Ever since the tragic encounter on the streets of Sanford, FL, on the night of Feb. 26, 2012, the incident has been exploited as a racial encounter, and labels have been attached to the names of the participants.

Trayvon Martin has always been portrayed as an innocent black youth on his way home from buying candy and a soft drink. In almost all reports, he is referred to as “the unarmed teenager,” and pictures of him always show a smiling, unthreatening kid in a hoodie.

George Zimmerman was first described as “white,” but that was changed to “white Hispanic,” when his Latino heritage was revealed. Any mention of his name is almost always accompanied by the term “wannabe cop.” Early on the media was joined by the anti-gun crowd in turning the whole case into a referendum on so-called Stand Your Ground laws, not just in Florida but in some two-dozen other states with similar statutes.

Regardless of how anyone views the jury’s verdict, this was a tragic event which some day may be the subject of a thoughtful novel, play or movie.
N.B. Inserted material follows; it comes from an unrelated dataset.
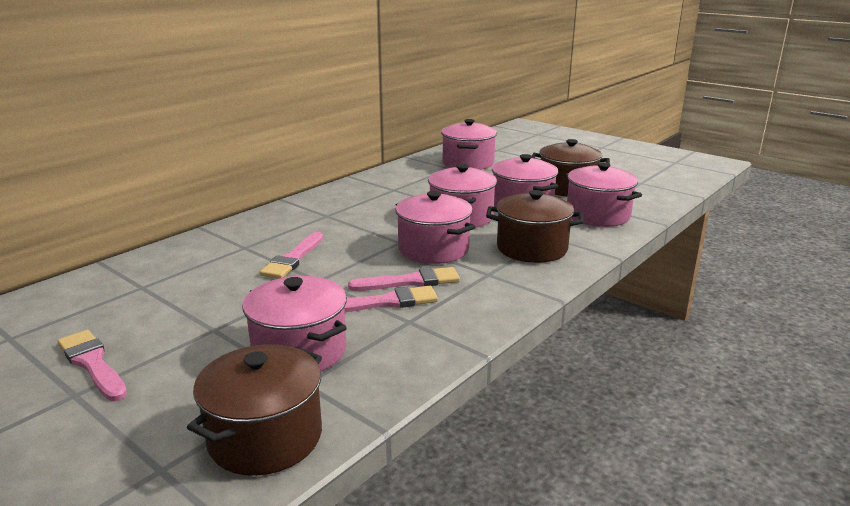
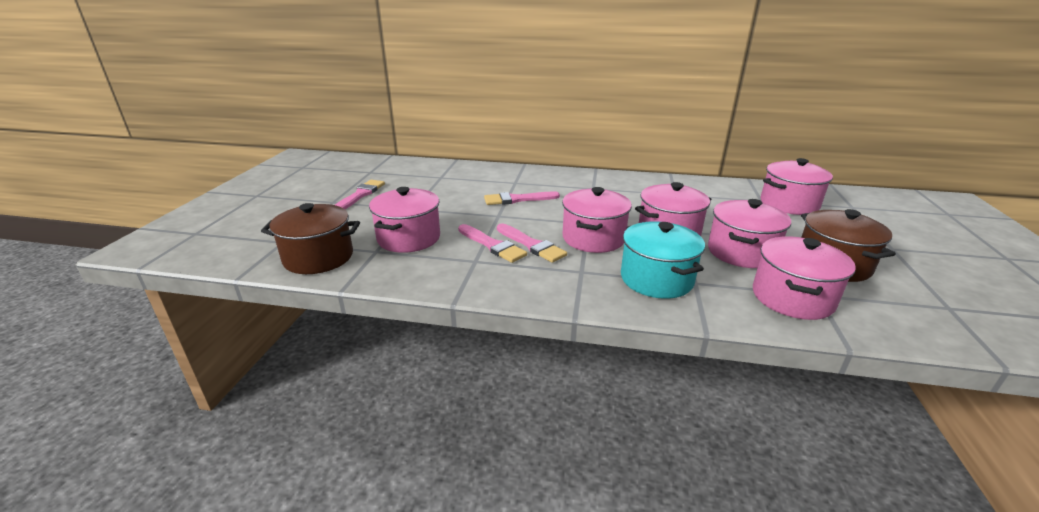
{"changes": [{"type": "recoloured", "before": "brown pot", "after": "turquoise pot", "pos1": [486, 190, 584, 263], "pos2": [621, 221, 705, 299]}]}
Besides the pain to the families involved, there were problems from the beginning. When the police first investigated the shooting scene, collected evidence and interviewed Zimmerman, they did not see enough evidence to file charges against Zimmerman. In response to the hue and cry raised by the media and some professional race baiters, the pressure was put on the police chief to charge Zimmerman. When he failed to do so, the politicians who hired him, fired him.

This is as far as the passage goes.